The phrase ‘you are what you eat’ suggests that it is important to eat a broad variety of good quality food in order to maintain good health, fitness and nutrition.


However, we can now go one step further and say “you feel what you eat” as extensive research shows that the type of foods you eat do indeed impact your mood and the way you feel.


Here are five foods to try if you’re seeking a mood boost:

1. Everyone's Favourite Food... Chocolate (Preferably Dark)

It turns out that chocolate is rich in many mood-boosting compounds. It may improve mood and brain function due to its quick release of sugar into the bloodstream after consumption. Chocolate also contains caffeine, N-acylethanolamine and theobromine which have all been linked to mood enhancement.


Added ingredients like sugar and fat are usually found more commonly in milk and white chocolate so it is best to opt for dark chocolate if you’re seeking a quick pick-me-up.

a stack of dark chocolate

2. Bananas

Bananas contain a high amount of vitamin B6 which has been shown to hold many “anti-stress” properties. Vitamin B6 has also been shown to optimise feel-good hormone neurotransmitters like serotonin and dopamine allowing larger amounts of these chemicals to be released in the brain to heighten mood. 


3. Coffee

Although it’s not a food, coffee is the world's most popular drink. Love it or hate it, it may even be making the world a little bit happier as well. Research has shown that the caffeine in coffee maximises and increases the release of the mood boosting neurotransmitters norepinephrine and dopamine.

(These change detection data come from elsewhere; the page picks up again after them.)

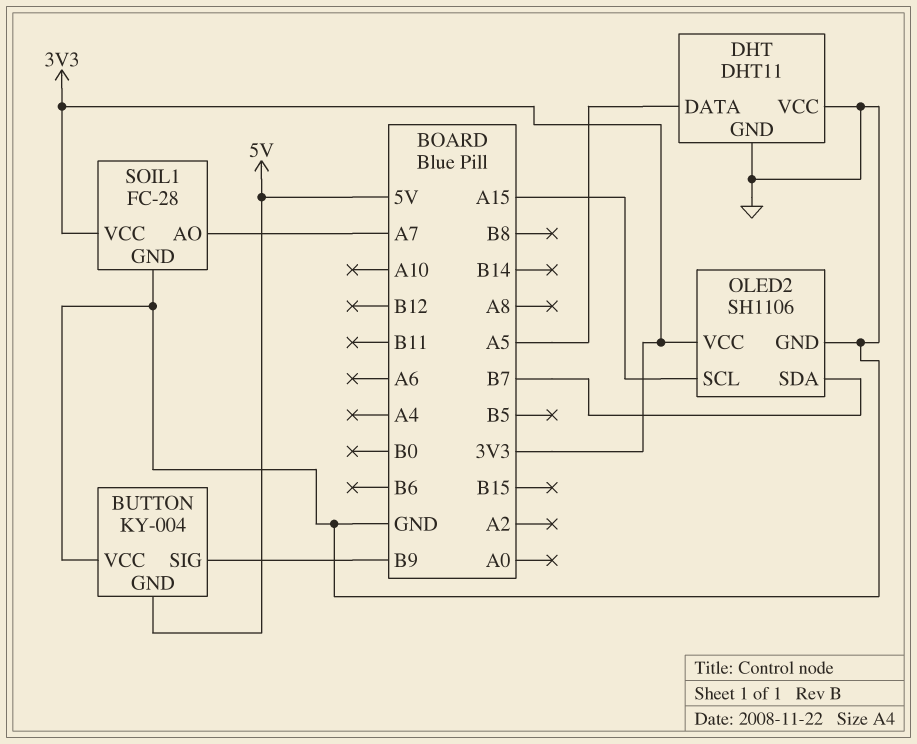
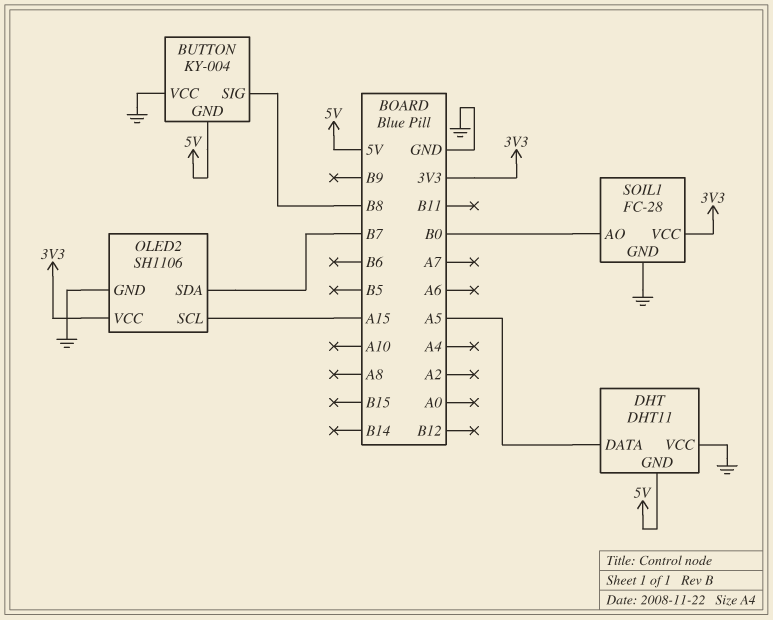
BUTTON pin SIG: B9 -> B8
DHT pin GND: GND -> 5V
SOIL1 pin AO: A7 -> B0

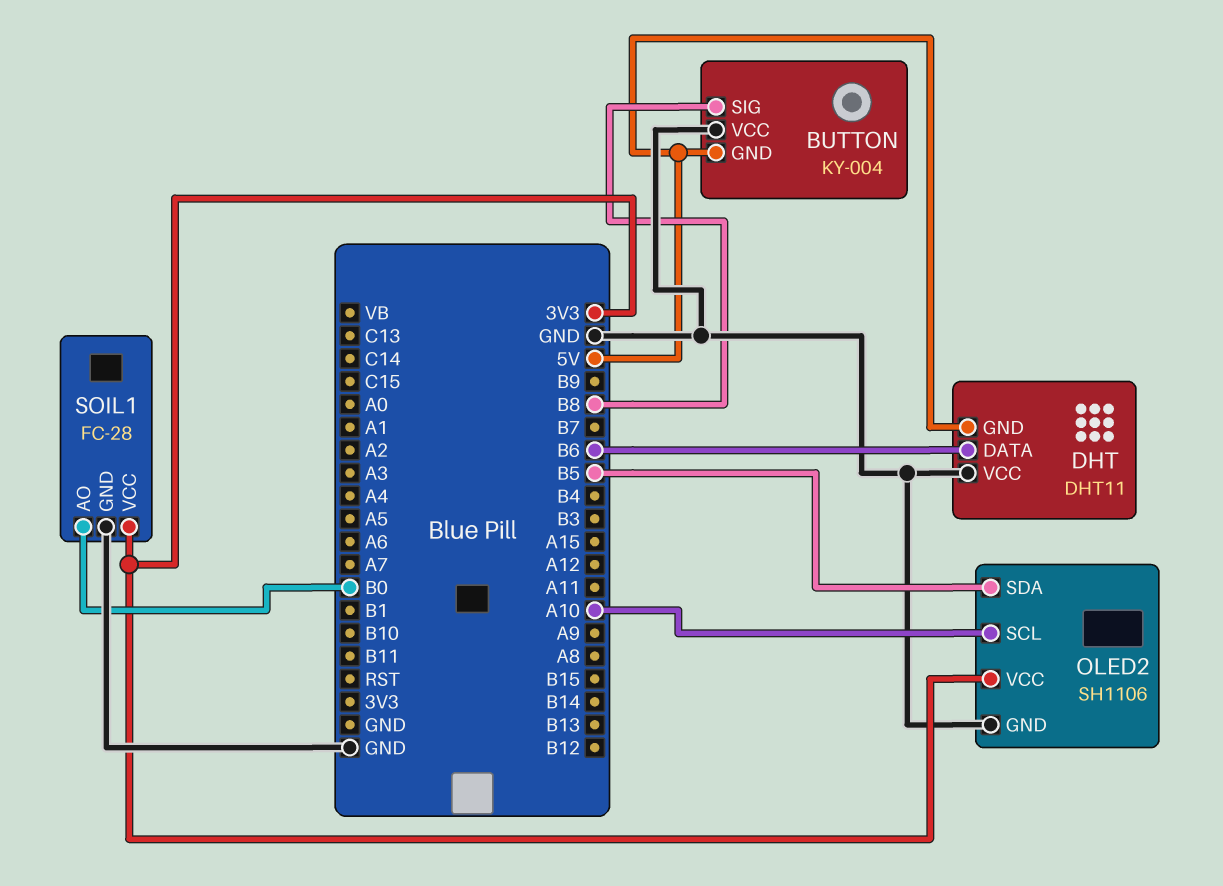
DHT pin DATA: A5 -> B6
OLED2 pin SCL: A15 -> A10
OLED2 pin SDA: B7 -> B5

The same study with 72 of the participants found that both caffeinated and decaffeinated coffee significantly improved mood when compared with a placebo beverage suggesting that there are other compounds within coffee that cause a heightened and improved mood. 

Pouring milk into coffee

4. Lentils And Beans

Lentils and beans are full of feel-good nutrients! They contain an abundance of B vitamins which help improve mood by increasing levels of neurotransmitters like norepinephrine, dopamine, gamma aminobutyric acid and serotonin.


B vitamins also play a key role in nerve signalling which allows proper communication between nerve cells within the brain. Low levels of B vitamins have been linked to disorders such as depression and anxiety. 



5. Nuts And Seeds

line of different nuts

Similar to lentils and beans, nuts and seeds are packed full of mood-lifting goodies. They are very high in plant-based proteins, healthy fats and fibres. They also contain tryptophan which has been shown to produce serotonin, a feel-good hormone.


Nuts and seeds such as pine nuts, almonds and Brazil nuts are great sources of zinc and selenium. Deficiency in both has been associated with higher rates of depression.


The Bottom Line

There are an array of options at your disposal if you happen to be feeling a bit down in the dumps. Not only is there exercise, talking to others about how you feel and learning mindfulness but it’s also as easy and straightforward as paying attention to the kinds of foods you’re eating and picking up a quick snack when you feel like you need it!